Provided data |
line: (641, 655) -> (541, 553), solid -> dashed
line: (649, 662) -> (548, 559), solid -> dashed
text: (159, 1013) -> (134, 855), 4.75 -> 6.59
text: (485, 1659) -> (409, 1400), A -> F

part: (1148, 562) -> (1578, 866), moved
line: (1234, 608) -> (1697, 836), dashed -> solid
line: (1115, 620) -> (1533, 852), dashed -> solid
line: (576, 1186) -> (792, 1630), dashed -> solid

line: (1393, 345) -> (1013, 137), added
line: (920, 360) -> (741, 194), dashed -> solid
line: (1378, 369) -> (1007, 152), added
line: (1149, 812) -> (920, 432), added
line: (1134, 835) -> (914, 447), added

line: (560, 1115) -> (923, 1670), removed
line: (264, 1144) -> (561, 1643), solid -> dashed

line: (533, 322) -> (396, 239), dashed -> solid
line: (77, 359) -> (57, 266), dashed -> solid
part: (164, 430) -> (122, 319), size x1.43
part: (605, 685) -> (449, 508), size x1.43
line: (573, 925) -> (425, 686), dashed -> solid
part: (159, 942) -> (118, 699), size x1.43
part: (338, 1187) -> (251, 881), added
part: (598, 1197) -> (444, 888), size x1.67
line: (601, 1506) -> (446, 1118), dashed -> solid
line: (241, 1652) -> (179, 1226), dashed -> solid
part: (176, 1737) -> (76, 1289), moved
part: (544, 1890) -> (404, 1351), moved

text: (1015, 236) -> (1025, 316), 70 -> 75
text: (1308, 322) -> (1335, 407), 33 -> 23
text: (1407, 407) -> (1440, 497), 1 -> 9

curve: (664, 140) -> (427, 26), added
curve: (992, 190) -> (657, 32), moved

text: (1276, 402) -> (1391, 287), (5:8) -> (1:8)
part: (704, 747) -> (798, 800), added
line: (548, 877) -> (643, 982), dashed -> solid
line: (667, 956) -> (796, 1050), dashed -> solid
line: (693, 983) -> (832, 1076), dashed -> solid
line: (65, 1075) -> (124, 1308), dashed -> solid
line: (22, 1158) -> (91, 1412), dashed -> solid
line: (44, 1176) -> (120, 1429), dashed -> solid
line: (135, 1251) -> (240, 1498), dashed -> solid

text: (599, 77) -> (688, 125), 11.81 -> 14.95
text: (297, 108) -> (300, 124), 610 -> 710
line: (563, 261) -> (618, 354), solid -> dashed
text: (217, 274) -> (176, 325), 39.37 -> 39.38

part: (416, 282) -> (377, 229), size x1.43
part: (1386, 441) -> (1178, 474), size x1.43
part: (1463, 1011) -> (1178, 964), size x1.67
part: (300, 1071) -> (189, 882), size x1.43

Work to be completed |
Where the string "size" occurs in a line of the listing, copy the line.

Problem solution |
part: (164, 430) -> (122, 319), size x1.43
part: (605, 685) -> (449, 508), size x1.43
part: (159, 942) -> (118, 699), size x1.43
part: (598, 1197) -> (444, 888), size x1.67
part: (416, 282) -> (377, 229), size x1.43
part: (1386, 441) -> (1178, 474), size x1.43
part: (1463, 1011) -> (1178, 964), size x1.67
part: (300, 1071) -> (189, 882), size x1.43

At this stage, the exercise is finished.